I wonder what all the VRAM is for. Assuming a double buffer for both 3D render targets and the bottom screen, only 2.15 MB is needed.

Some Maestro extensions probably need to keep additional buffers lying around, specially the shadowmapping effects.
 

Chuckpebble

Member
Maybe not the right place for this, but you can snap an image of a magic eye photo and then go into the camera app and adjust it with the circle pad to see the 3D image within. Now I just need a time machine.
 

M3d10n

Member
Maybe not the right place for this, but you can snap an image of a magic eye photo and then go into the camera app and adjust it with the circle pad to see the 3D image within. Now I just need a time machine.

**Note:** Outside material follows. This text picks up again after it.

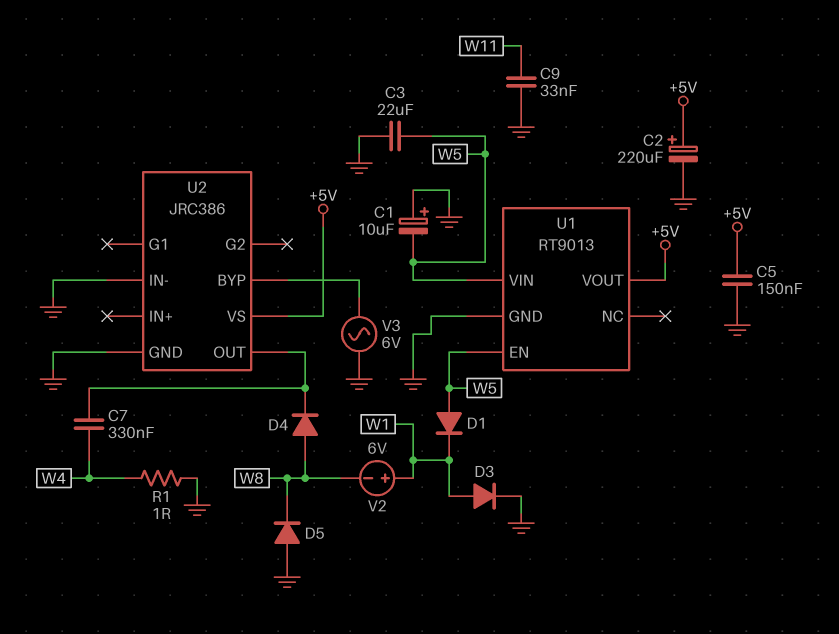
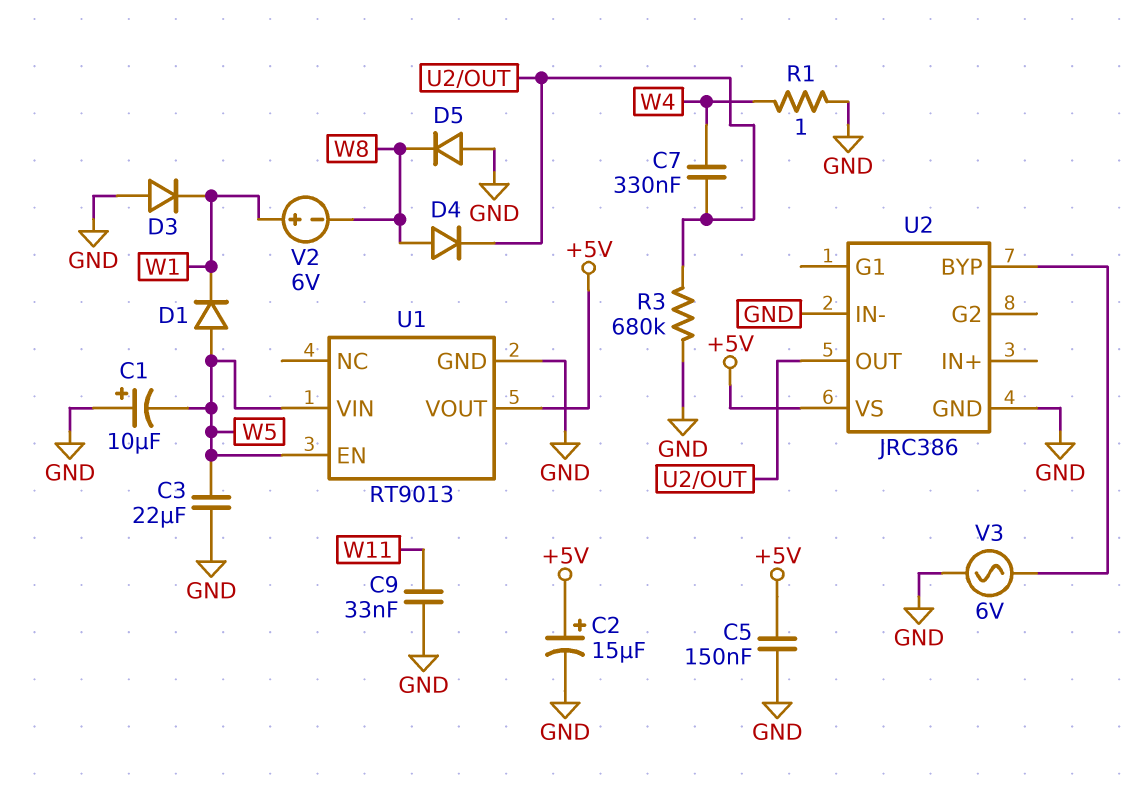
C2: 220uF (plus +5V, minus GND) -> 15uF (plus +5V, minus GND)
D3: diode (A W1, K GND) -> diode (A GND, K W1)
R3: none -> 680k (GND, U2/OUT)

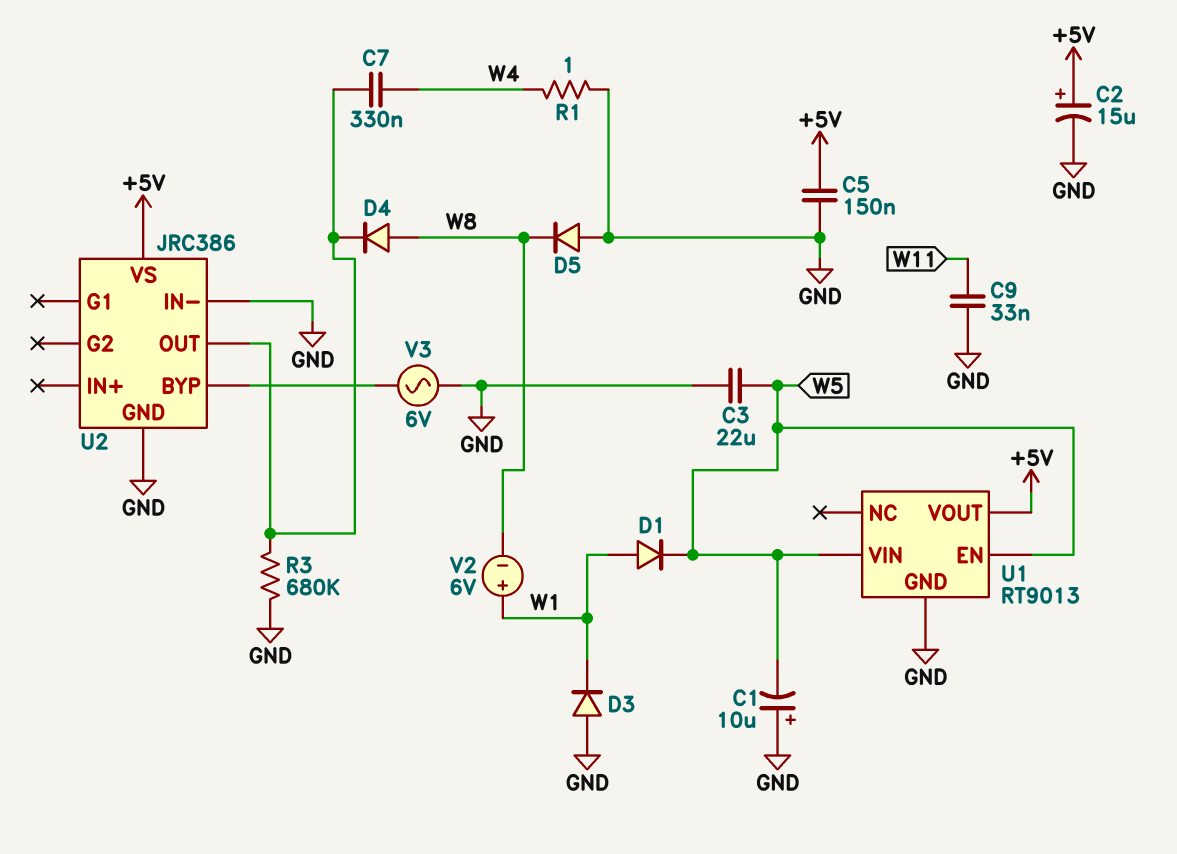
D1: diode (A W5, K W1) -> diode (A W1, K W5)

Oh shit! I just googled some magic eye pictures on the net and tested: it works!
 

BDGAME

Member
All this tech talk... guys, tell me what I can expect from the 3DS compared to other systems in Dragon Ball Z language.

With these numbers, I believe it can run a game like RE4, but with better light and effects than the NGC version.

RE4 runs at 10mps on NGC and at 5mps on Ps2, that kind of polygon number 3DS can handle.

Leon model uses 10k polygons on NGC, what the same amount of a Wretch of Gears of War or a Crysis character. And the 3DS can use the effects these games use in their models, like diffuse, specular and normal maps.

In the end, Resident Evil Revelations give us a good idea what a game can look and play in 3DS: a last gen size and amount of objects in screen with a actual gen details.
 
With these numbers, I believe it can run a game like RE4, but with better light and effects than the NGC version.

RE4 runs at 10mps on NGC and at 5mps on Ps2, that kind of polygon number 3DS can handle.

Leon model uses 10k polygons on NGC, what the same amount of a Wretch of Gears of War or a Crysis character. And the 3DS can use the effects these games use in their models, like diffuse, specular and normal maps.

In the end, Resident Evil Revelations give us a good idea what a game can look and play in 3DS: a last gen size and amount of objects in screen with a actual gen details.

Yeah, but Revelations is at best(!) a second gen game and Nintendo could eventually unlock more power or Maestro things. I don´t think Revelations is the end. but one of the first AAA 3DS games.

I wonder if some publishers will go the 2D only route and if that would improve the graphics.